E gemello anche nostro: gemello cioè di
tutti coloro che non erano là, gemello di
tutti coloro che ricevono l'annuncio della
risurrezione, senza aver visto. E quindi da
altri. E noi? Noi siamo tra questi. Nostro
gemello Tommaso.
Gemello vorrei dire con la sua storia. Una
storia, come le nostre, segnata da cammini
per lo più tortuosi. Quello di Tommaso non è
un cammino lineare. C'è una crisi. E non è
nascosta dal vangelo. Il suo cammino inizia
con molta foga, poi ecco lo smarrimento, poi
ecco che viene riaccolto dal Signore e
giunge all'essenza della fede.
C'è in Tommaso un inizio del cammino
esaltante. E voi tutti lo conoscete. È
ricordato nel vangelo della risurrezione di
Lazzaro. Gesù, ricordate, decide di
ritornare in Giudea, i discepoli impauriti
lo sconsigliano. In quell'occasione, davanti
a un gruppo di esitanti, Tommaso manifesta
la sua totale solidarietà a Gesù. Dà
coraggio al gruppo, li vuole trascinare. È
protagonista. Dice ai condiscepoli: "Andiamo
anche noi a morire con lui". È generoso. Non
mette condizioni. A costo anche di morire.
Ma poi il cammino di Tommaso conosce l'ora
della confusione. Gesù nell'ul-tima sua cena
dice ai suoi discepoli: "vado a prepararvi
un posto e del luogo dove io vado voi
conoscete la via". Ebbene Tommaso ora è
nella confusione; gli dice: "Non sappiamo
dove vai e come possiamo conoscere la via?"

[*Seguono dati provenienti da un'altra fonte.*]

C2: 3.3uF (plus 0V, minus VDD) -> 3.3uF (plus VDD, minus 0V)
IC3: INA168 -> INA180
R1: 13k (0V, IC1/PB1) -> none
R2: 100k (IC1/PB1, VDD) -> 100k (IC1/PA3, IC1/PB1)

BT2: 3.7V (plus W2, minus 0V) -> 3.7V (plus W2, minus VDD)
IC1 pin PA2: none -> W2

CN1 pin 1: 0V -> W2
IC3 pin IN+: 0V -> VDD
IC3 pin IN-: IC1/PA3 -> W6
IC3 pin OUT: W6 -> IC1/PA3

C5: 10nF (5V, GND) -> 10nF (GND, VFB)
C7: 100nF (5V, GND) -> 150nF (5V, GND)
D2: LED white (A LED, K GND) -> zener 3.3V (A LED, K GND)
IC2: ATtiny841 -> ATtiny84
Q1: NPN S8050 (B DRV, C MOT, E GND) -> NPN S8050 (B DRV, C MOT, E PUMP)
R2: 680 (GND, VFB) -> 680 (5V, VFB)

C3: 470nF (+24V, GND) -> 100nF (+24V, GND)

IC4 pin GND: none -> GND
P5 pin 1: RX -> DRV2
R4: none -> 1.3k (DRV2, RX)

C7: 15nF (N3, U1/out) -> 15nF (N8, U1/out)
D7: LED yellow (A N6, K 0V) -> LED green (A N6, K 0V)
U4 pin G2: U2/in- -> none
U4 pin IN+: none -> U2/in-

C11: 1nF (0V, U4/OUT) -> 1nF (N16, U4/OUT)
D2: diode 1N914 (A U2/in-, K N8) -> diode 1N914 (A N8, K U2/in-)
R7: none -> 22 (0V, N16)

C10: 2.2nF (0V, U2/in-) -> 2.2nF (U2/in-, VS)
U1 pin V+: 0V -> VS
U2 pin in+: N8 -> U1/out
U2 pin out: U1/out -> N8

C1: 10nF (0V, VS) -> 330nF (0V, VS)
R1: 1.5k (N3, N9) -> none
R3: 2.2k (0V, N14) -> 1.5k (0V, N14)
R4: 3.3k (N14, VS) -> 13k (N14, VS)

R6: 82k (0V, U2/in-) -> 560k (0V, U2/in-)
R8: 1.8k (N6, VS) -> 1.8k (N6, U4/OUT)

(Gv 14, 5). Tommaso è nella confusione. Non
sa più la strada di Gesù: dalla certezza è
passato all'insicurezza, dalla direzione
certa allo smarrimento.
Veniamo al nostro episodio. Tommaso è
arrivato al culmine della vicenda, al
culmine dello smarrimento, al punto più
basso della confusione.
Il più coraggioso, quello che incoraggiava
gli altri, quello della sequela
incondizionata, a costo della vita, ora
mette condizioni: "Se non vedo… se non metto
la mano". E Gesù acconsente. Hai messo una
condizione? E una condizione sia. "Metti qui
il tuo dito, stendi la tua mano". Ma,
vedete, c'è uno scarto nel racconto. Uno
scarto intrigante. Colui che aveva posto le
condizioni si apre senza condizioni, crede
senza toccare, crede senza mettere il dito,
crede alle parole di Gesù. Confessa: "Mio
Signore e mio Dio". Questo è il traguardo,
il traguardo di tutti coloro che sono
gemelli, gemelli del credere e del dubitare,
il traguardo di tutti noi che ci portiamo
dentro, come Tommaso, lungo il cammino,
questo gemellaggio, questa duplicità del
credere del non credere.
Il cammino di Tommaso e l'approdo. Il
cammino ci appartiene e va verso un approdo:
"Mio Signore e mio Dio". Un approdo che non
è frutto di un controllo. Di mani o di dita.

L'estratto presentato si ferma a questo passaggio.